In 1988, Sununu’s father, then-New Hampshire Gov. John H. Sununu, gave Vice President George Bush a key endorsement which helped Bush go on to win the first-in-the-nation primary.
The elder Sununu did not seek reelection as governor, and Bush named him White House chief of staff.
Candidates in waiting
Last month at this same venue, former New Jersey Gov. Chris Christie said Trump’s 2016 nomination hopes were boosted when only four of the nation’s 33 Republican governors chose to endorse anyone in that primary race.
Three of them backed Christie, including Charlie Baker of Massachusetts, Paul LePage of Maine and Larry Hogan of Maryland. Hogan recently took himself out of the running for president in 2024.
Currently, 26 governors are Republicans.
In the 2016 primary, Sununu’s older brother, former U.S. Sen. John E. Sununu, endorsed former Ohio Gov. John Kasich, who finished a distant second to Trump in New Hampshire. Chris Sununu would make his first run for governor later that year.
On Wednesday, Sununu praised the personal story of Sen. Tim Scott, R-South Carolina, who will make his first exploratory trip to New Hampshire next week. Sununu said the next president needs to have “executive leadership experience.”

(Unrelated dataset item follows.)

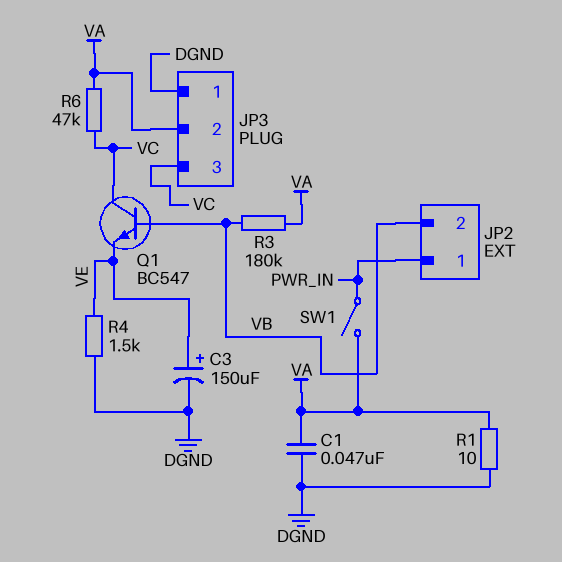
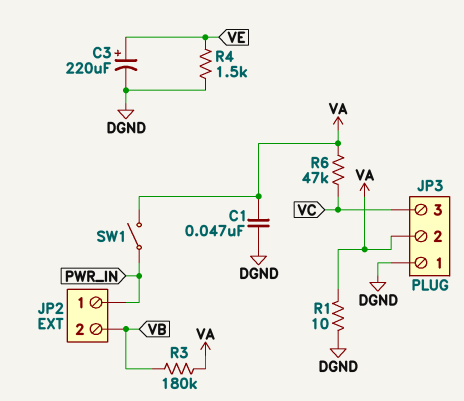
C3: 150uF (plus VE, minus DGND) -> 220uF (plus VE, minus DGND)
Q1: NPN BC547 (B VB, C VC, E VE) -> none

New Jersey’s Christie has said he will decide on a run by June. “Chris likes his gig on ABC,” Sununu said, referring to Christie’s role as a GOP analyst on “This Week,” ABC’s Sunday news program hosted by George Stephanopoulos. “We will see if he actually gets in.”
Sununu said Trump’s criminal indictment this week on 34 felony counts of falsifying business records only enhanced the former president’s 2024 bid in the short term. He said there is zero chance Trump would quit the race even with other criminal investigations swirling around him.
“Getting a conviction is going to be really, really hard to do,” Sununu said of the New York case that alleges a Class E felony, the state’s lowest level felony charge. “I don’t know who came up with the idea of charging him with this kind of stuff.”
Sununu said a trial would be a circus.
“Wait until they try to find a jury. Twelve impartial individuals in New York City on a jury? Think about that,” Sununu said. “Judges in New York are very liberal elected individuals. When you are elected, politics always comes into play. I know because I’m elected. Anybody who elects their judges, I think is a big mess there.”
GOP messaging
Sununu said even though Trump is a serious contender for the nomination, “there is no pathway” for him to win back the White House next year.
“What state (that he lost in 2020) is going to flip back to him?” Sununu asked.
Sununu said all the GOP presidential aspirants need to focus on free market conservative principles and personal freedom and spend less time attacking the “woke, cancel culture” of the left.
“We have a great product on the Republican side,” he said, but “we are awful on branding and messaging, just horrible.”
While Trump did some “good things,” such as negotiating tough with China and other countries on trade and delivering the vaccine to combat COVID-19, Sununu said he failed to deliver on his campaign promises about border security, immigration reform, health care and fiscal discipline.
Sununu urged Congress to insist on a “parallel deal” with Biden to raise the debt ceiling in exchange for meaningful controls on federal spending.
The Food and Drug Administration and Congress should do more to allow patients the “right to try” experimental drugs to treat rare diseases, he said.
While Sununu said he is not “anti-FDA,” he feels otherwise about the Centers for Disease Control.
“The CDC is a different story. The director is a disaster, an absolute disaster,” Sununu said of Rochelle Walensky, a former hospital administrator and medical school professor in Massachusetts.
“She has been co-opted by politics. That whole organization has been very political, and very few people trust it anymore,” he said. “It is almost as bad as the U.S. Senate. It really is.”